Groundwater Case Study Assessment

As discussed, groundwater varies hugely throughout Africa. As does population, socioeconomic position and demand for water. Therefore, each case for groundwater needs to be judged individually, a mammoth task. The inherent variability means that traditional proxies are actually quite ineffective as different variables carry different weightings for different regions.

Pavelic et al. have published a book assessing 'Groundwater availability and use in Sub-Saharan Africa: A review of 15 countries'. In the book they take fifteen country scale case studies: Burkina Faso, Ethiopia, Ghana, Kenya, Malawi, Mali, Mozambique, Niger, Nigeria, Somalia, South Africa, Tanzania, Uganda, Zambia and Zimbabwe.
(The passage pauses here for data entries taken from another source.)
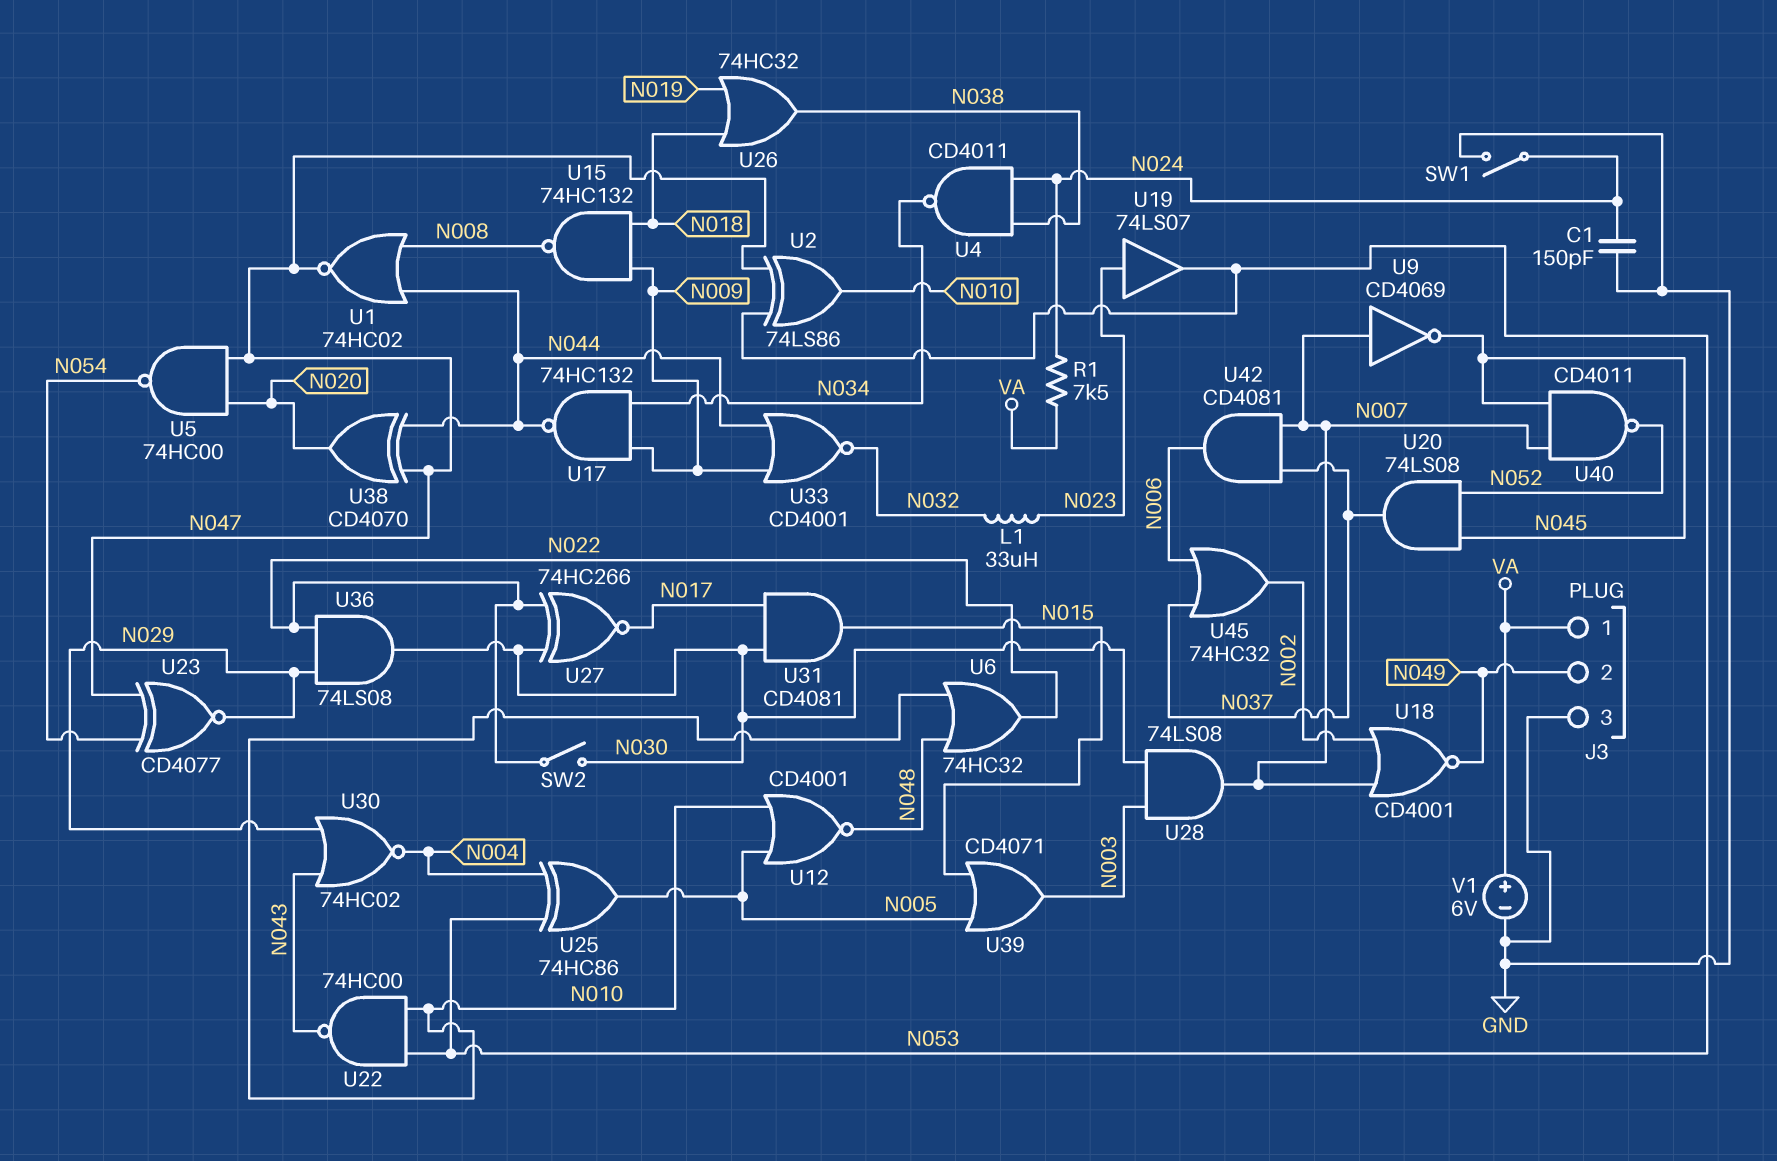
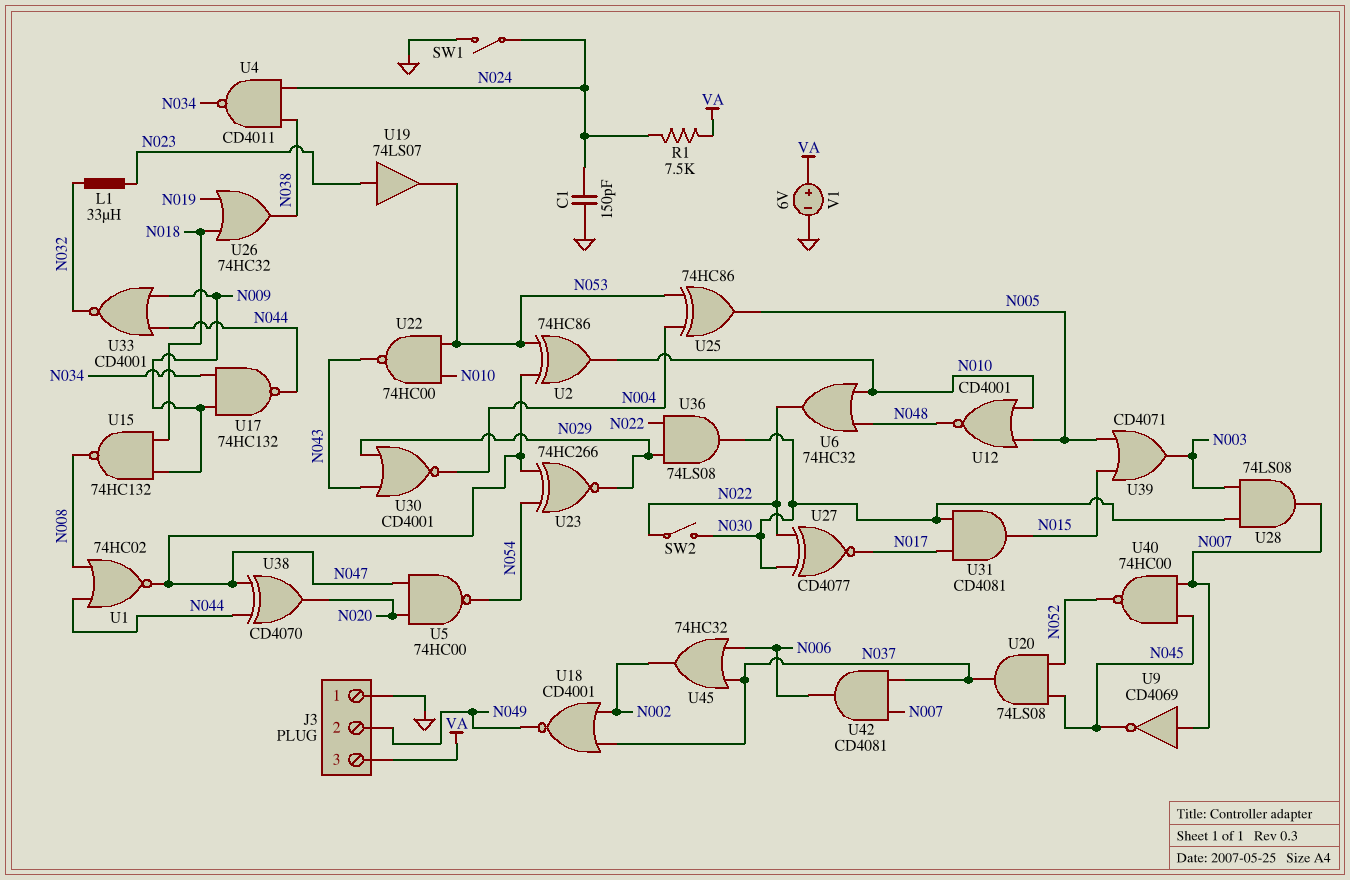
J3 pin 1: VA -> GND
J3 pin 3: GND -> VA
U2: XOR 74LS86 (in N047, in N053, out N010) -> XOR 74HC86 (in N047, in N053, out N010)
U18: NOR CD4001 (in N002, in N007, out N049) -> NOR CD4001 (in N002, in N037, out N049)
U23: XNOR CD4077 (in N047, in N054, out N029) -> XNOR 74HC266 (in N047, in N054, out N029)
U27: XNOR 74HC266 (in N022, in N030, out N017) -> XNOR CD4077 (in N022, in N030, out N017)
U30: NOR 74HC02 (in N029, in N043, out N004) -> NOR CD4001 (in N029, in N043, out N004)
U40: NAND CD4011 (in N007, in N045, out N052) -> NAND 74HC00 (in N007, in N045, out N052)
If anyone has a particular interested in any of the case studies I'd definitely go over them, on average they're only about 20 pages and all written by country experts.
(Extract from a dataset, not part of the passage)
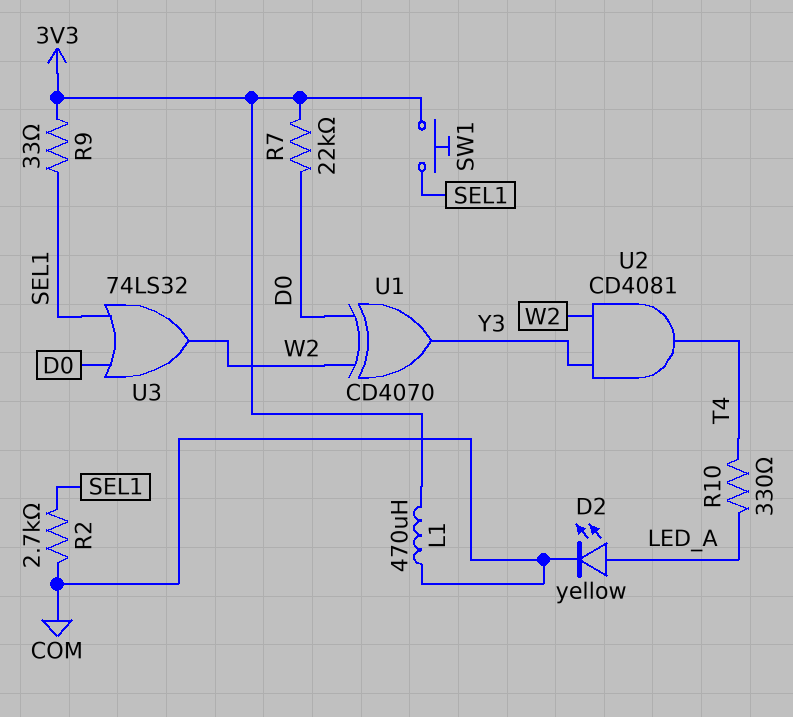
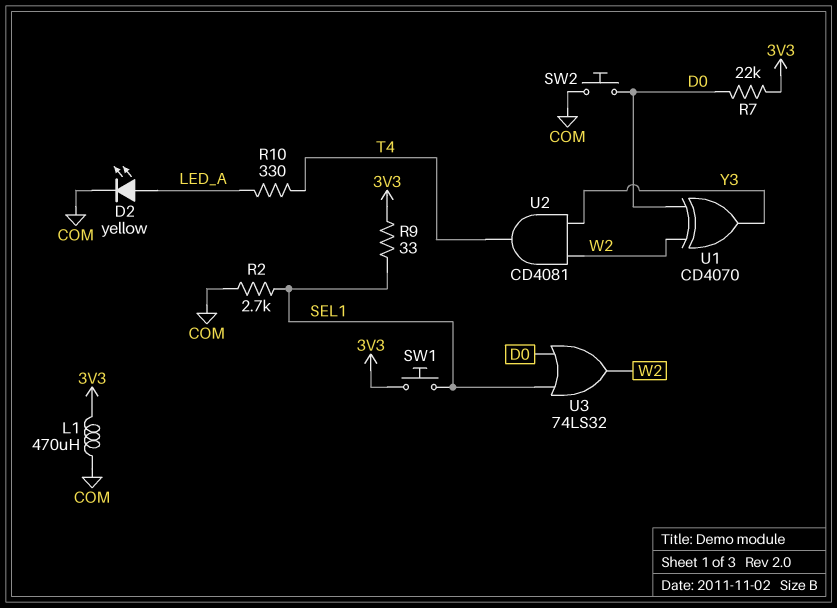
SW2: none -> button (COM, D0)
In later posts I'm going to analyse groundwater in Ghana, a country I have a specific interest in  I've spent time in Ghana doing charity work and observed groundwater pumps and rainwater collection schemes.
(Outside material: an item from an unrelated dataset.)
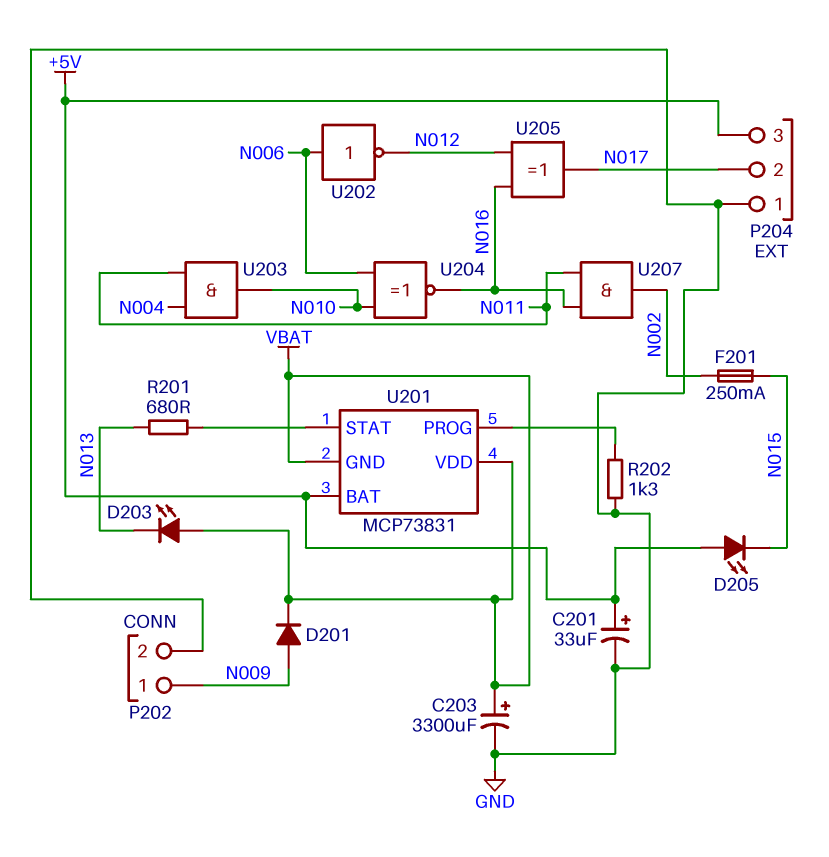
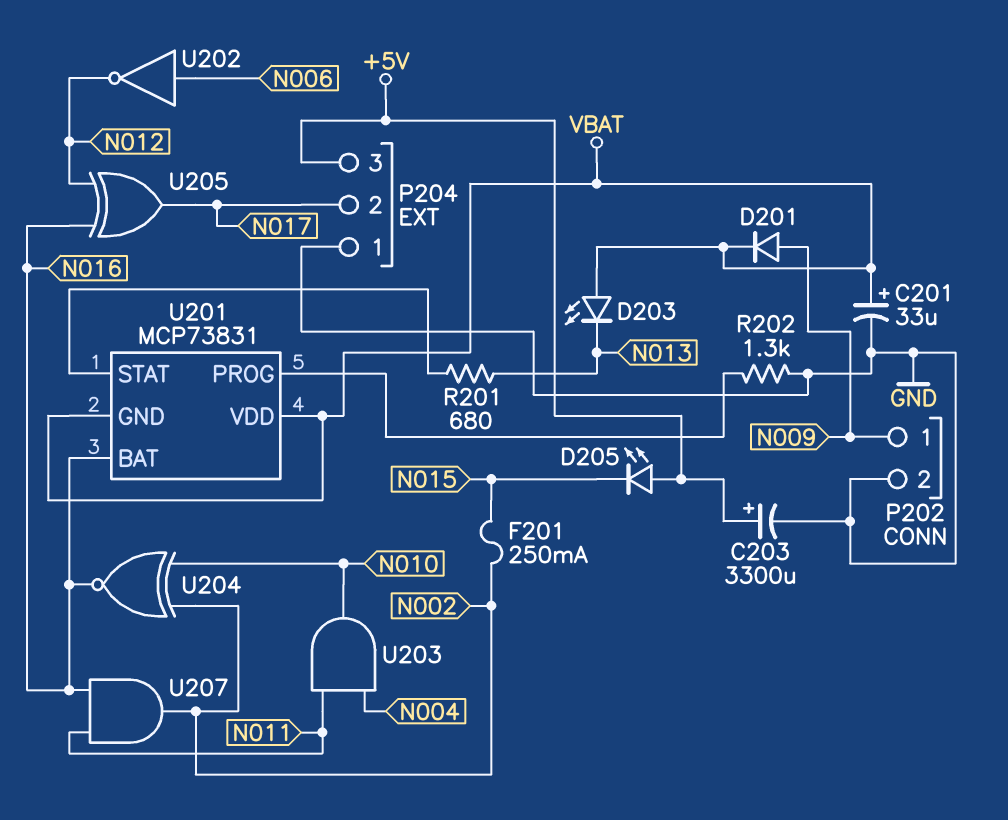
C201: 33uF (plus +5V, minus GND) -> 33uF (plus VBAT, minus GND)
C203: 3300uF (plus VBAT, minus GND) -> 3300uF (plus +5V, minus GND)
U201 pin BAT: +5V -> N016
U204: XNOR (in N006, in N010, out N016) -> XNOR (in N002, in N010, out N016)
The conclusions of Pavelic et al's book are as follows, note how they do fall into the trap of trying to assign a score or a proxy measure to such water resources just analyse each on their own merit:



Through not ranking these issues, the book highlights the problems each country has with harnessing groundwater without comparing them.

Tuesday 24 November 2015

Groundwater Availability

On my last post I received a question about the availability of groundwater supplies, and then whether they were expensive.

The volume of groundwater stored in Africa is estimated to be 0.66million km3, more than 100 times annual renewable freshwater resources, and 20 times the freshwater stored in lakes. This is why groundwater is seen as a potential buffer to climate variability and change.

Let me set the scene of groundwater in Africa. The inconsistency of groundwater distribution is huge; regarding the variability in groundwater storage, recharge, depth and aquifer productiveness.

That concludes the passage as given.